For me, there aren’t daily Israeli-firsts anymore; it’s more like periods of firsts washing up on the shore. I pick them up and hold them to my ear and listen to the waves of meaning they try to offer.
At least, some of the time.
I participated as a support/witness for a friend undergoing conversion (of sorts). For the second time, I saw the insides of a Beit Din in Jerusalem; this was a specific Beit Din that specializes in conversion.
I’m glad that what I expected wasn’t exactly what happened; at least what I saw. I’m a harsh judge of bureaucratic Jewish process; so often it lacks heart and soul.
Anyway, it was an interesting, intimate and emotional experience that I feel pretty honored to have participated in. My friend has actually always been a practicing Jew, but since arrival in Israel, she’s been painfully aware that it is not according to the standards officially set out here.

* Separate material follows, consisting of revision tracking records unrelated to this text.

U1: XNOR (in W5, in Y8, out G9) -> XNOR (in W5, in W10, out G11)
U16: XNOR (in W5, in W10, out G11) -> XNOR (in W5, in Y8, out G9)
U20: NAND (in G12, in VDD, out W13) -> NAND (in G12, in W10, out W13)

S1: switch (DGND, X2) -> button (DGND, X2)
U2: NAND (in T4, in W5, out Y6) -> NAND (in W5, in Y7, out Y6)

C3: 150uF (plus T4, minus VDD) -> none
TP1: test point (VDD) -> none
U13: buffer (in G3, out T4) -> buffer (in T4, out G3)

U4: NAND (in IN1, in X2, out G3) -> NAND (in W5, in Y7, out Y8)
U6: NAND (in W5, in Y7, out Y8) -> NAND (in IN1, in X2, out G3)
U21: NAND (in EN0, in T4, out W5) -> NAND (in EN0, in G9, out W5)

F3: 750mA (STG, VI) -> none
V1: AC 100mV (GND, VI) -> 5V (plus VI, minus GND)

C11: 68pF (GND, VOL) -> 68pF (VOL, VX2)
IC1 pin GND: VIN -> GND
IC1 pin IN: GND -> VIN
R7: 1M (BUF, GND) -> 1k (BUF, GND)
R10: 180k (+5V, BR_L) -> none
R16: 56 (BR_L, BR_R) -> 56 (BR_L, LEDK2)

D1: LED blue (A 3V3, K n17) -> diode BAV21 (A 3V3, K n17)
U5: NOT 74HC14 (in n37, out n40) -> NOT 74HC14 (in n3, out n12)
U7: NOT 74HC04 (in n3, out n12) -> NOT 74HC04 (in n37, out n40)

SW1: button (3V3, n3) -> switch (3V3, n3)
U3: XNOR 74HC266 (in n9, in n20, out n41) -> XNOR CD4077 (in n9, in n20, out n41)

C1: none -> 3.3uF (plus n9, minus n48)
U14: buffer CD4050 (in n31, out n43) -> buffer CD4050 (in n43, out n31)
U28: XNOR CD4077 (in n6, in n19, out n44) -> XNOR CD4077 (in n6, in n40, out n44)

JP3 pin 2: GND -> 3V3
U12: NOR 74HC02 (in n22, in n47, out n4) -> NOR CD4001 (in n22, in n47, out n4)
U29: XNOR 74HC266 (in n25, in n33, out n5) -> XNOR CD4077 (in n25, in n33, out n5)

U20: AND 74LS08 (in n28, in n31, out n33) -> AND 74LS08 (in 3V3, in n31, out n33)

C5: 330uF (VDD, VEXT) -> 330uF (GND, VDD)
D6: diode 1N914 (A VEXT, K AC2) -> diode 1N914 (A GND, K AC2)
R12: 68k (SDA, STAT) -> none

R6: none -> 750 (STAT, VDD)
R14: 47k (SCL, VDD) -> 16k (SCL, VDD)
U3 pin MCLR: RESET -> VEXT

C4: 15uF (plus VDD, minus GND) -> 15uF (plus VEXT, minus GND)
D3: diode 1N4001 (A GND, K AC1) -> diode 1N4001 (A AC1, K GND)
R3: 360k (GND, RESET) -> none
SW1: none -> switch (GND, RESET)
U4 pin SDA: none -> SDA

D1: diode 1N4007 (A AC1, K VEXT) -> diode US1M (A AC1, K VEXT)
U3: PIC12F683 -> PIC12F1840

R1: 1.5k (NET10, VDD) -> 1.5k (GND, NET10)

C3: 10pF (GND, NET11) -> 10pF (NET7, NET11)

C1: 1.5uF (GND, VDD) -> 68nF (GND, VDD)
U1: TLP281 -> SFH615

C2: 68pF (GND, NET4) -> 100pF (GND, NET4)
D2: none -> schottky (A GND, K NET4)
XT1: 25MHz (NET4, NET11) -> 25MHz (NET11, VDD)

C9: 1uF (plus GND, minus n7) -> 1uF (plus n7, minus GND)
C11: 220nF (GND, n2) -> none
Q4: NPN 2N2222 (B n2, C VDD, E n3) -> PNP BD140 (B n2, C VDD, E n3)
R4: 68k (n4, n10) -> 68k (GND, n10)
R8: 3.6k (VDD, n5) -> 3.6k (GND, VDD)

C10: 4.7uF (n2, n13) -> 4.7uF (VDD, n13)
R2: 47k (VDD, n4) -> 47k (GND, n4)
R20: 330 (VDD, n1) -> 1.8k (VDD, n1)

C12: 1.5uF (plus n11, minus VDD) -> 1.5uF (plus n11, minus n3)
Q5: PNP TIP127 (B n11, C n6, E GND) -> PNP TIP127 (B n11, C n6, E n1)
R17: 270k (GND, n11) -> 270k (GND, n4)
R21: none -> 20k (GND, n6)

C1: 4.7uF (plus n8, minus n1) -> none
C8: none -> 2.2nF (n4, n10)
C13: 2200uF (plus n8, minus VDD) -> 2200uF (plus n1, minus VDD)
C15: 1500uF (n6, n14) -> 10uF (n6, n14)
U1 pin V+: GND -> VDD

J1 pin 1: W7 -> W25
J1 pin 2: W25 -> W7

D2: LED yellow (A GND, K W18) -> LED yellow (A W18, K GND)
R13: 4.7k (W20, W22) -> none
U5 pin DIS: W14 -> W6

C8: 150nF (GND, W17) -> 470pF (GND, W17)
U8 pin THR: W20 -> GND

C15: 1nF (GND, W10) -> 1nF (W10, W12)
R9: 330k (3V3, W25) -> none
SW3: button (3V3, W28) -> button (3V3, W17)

I’m relieved that the rabbis didn’t let me down with any chilul Hashem action. I’m ecstatic that my friend can move on with her life. I’m also more appreciative of what I’ve had without ever trying…
Before it was our turn with the Beit Din, we saw a young couple and their baby walk out of the room. There was this aura of silent relief; but it was an exhausted relief, a relief that comes only after you’ve become red in the face trying to do what you know is true.
This man was just that, and he looked at us, wishing us luck. He said – really to God more than to anyone else – “two years“. Those words were so heavy; they carried so much. They carried his story. Two years.
I wished him mazal tov and when he said thank you, I could feel him meaning it. It felt good.
The rabbis had seemed to have already made up their mind by the time my friend’s adoptive family and me walked in to ‘testify’. They had a warm, yet serious demeanor. I thought that was exactly what this warranted: a cocktail of seriousness and warmth. I felt like I could trust these guys. The one who interviewed me had kind eyes; he reminded me of a Talmud teacher I had in high school.
Afterward, when we were all called in for the ‘verdict’, it hit me truly for the first time what I’ve always had. I’ve always had certainty, status. I’ve had the luxury of not being doubted. I’ve had a self-identity as solid as stone.
My friend was given the spiritual head-nod to ‘join’ Dat Yisroel by a panel of rabbis only after providing evidence of commitment. Commitment that had to be inspected, prodded and ultimately, judged. Commitment that – whether it mattered or not – had already been accepted on her behalf before she was born.
I’ve never had to affirm my belief or my Jewish commitment to another human; it never really much mattered to a panel of rabbinical judges. I’ve never had to say Shema Yisroel and accept this covenant in public. Before I was born – whether it mattered or not – it had already accepted me.